Sí tienen protección interna contra corto circuito.
Verifícalo en la hoja de datos.

Chao.
elaficionado.


----------



## Monkey

Estoy armando la siguiente fuente de los proyectos CEKIT (ver imagen), pero desgraciadamente por ningún lado consigo el componente regulador lm317 solo pude conseguir un lm317k se que es equivalente pero realmente no se como hacer la conexión de este encapsulado agradecería ayuda sobre como hacer la conexión y como montarle un disipador y que tipo de disipador necesito además tengo un problema de que no se como conectar un transformador que en su secundario entrega 12-0-12 para que se sume en un equivalente a 24V; agradecería la ayuda que me pudieran brindar.

Se me olvido decir que el encapsulado en que viene el lm317k es del tipo TO-3 por eso mi incoveniente nunca he conectado un encapsulado asi.


----------



## Fogonazo

Para la conexión: Busca en el *datasheet del LM317* la disposición de los terminales en uno y otro encapsulado.

Tu transformador tiene en su secundario 3 cables, seguramente 2 de un color y el otro de distinto color, debes emplear los 2 cables de igual color y el otro queda libre.


----------



## Monkey

Muchísimas gracias me sacaste de la duda del transformador ya lo había pensado pero no me encontraba muy seguro pero con respecto al encapsulado si busque el diagrama de conexión pero no me queda muy claro porque especifica que uno de los pines es el mismo encapsulado entonces no se si debería soldar un cable al encapsulado o en dado caso soldar un cable al disipador que deseo colocar?


----------



## Fogonazo

Monkey dijo:
			
		

> Muchísimas gracias me sacaste de la duda del transformador ya lo había pensado pero no me encontraba muy seguro pero con respecto al encapsulado si busque el diagrama de conexión pero no me queda muy claro porque especifica que uno de los pines es el mismo encapsulado entonces no se si debería soldar un cable al encapsulado o en dado caso soldar un cable al disipador que deseo colocar?

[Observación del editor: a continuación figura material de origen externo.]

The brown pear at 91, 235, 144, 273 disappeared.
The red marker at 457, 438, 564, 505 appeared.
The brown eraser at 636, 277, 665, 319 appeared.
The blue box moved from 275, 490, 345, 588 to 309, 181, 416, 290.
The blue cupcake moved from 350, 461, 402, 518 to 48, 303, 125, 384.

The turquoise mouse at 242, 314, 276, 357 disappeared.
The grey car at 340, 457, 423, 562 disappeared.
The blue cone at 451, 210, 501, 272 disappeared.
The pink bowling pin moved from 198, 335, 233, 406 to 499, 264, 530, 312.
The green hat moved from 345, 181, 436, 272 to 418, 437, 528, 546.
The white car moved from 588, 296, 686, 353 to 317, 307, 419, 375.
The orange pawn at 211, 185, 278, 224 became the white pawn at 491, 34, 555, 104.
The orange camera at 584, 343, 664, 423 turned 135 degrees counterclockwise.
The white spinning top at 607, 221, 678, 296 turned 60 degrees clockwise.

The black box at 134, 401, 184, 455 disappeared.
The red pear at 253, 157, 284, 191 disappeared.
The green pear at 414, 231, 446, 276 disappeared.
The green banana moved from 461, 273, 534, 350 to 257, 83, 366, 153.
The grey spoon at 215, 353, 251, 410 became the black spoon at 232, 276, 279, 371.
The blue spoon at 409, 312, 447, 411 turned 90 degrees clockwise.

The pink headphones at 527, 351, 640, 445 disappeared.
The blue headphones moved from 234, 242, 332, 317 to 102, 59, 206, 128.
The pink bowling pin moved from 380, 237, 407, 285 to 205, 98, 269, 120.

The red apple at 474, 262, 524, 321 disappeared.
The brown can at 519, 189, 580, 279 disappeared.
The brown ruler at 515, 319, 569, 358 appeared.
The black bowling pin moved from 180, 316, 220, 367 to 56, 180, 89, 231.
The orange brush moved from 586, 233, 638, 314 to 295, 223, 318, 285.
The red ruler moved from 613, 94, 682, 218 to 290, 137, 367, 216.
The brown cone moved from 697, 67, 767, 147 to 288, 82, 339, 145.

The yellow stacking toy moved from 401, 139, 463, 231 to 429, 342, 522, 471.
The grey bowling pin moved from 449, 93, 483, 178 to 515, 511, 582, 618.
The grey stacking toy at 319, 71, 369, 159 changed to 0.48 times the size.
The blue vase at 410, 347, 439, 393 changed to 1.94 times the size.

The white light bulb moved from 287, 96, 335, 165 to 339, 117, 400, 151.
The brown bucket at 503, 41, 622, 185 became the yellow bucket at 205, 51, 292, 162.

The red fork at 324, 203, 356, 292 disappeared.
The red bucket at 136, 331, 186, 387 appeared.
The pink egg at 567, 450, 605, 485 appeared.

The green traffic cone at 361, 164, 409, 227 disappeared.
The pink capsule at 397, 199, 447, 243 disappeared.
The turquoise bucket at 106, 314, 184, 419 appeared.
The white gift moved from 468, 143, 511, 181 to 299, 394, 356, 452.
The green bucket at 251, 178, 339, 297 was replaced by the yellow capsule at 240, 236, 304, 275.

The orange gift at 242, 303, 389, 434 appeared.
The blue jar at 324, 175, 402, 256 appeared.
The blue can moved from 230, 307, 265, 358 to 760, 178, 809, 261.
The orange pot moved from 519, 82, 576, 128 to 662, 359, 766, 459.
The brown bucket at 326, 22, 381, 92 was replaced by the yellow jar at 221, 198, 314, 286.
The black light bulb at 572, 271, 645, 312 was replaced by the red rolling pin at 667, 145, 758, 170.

Se emplea una de las "orejas" del encapsulado como contacto a través del tornillo que la fija al disipador.
Todo debe quedar aislado del disipador con niples plásticos y mica aislante.

Soldar directo la cápsula es muy mala idea.

Ver el archivo adjunto 38604​


----------



## Monkey

Gracias Fogonazo ahora si resolviste mi duda totalmente es que de verdad desconocia la conexión de dicho encapsulado cuando este terminada montare fotos de su construcción totalmente


----------



## osita18

Hola, soy nueva en esto. Bueno hice mi diseño en el multisim cuando le doy play el led verde prende, cosa que esta bien pero cuando pongo el multimetro a la salida para ver si hay voltaje de 1.25 se produce un error. Ayudenme quiza algo este mal o pueda mejorarlo. Mi transformador es de 220/15VDC. Y es de 2A. (real) quiero limitarlo a 1A, que el led rojo avise cuando se acerque a ese valor. MI ARCHIVO SE ENCUENTRA MAS ABAJO.

GRACIAS DE ANTEMANO.


----------



## Fogonazo

¿ No te parece que habría que *"Rectificar"* la salida del transformador ?


----------



## osita18

me puedes ayudar soy nueva en el multisim y aun nose manejarlo muy bien. Gracias.


----------



## Fogonazo

Intercala entre la salida del transformador y C1 un puente de Graetz


----------



## osita18

disculpa ahora que me di cuenta mande otro archivo, ahorita mando el verdadero.

Creo que con el potenciometro a 0, entre la resistencia y el potenciometro deberia haber 1.25V, pero hay como 7.5V o nose que podria estar mal.



			
				Fogonazo dijo:
			
		

> ¿ No te parece que habría que *"Rectificar"* la salida del transformador ?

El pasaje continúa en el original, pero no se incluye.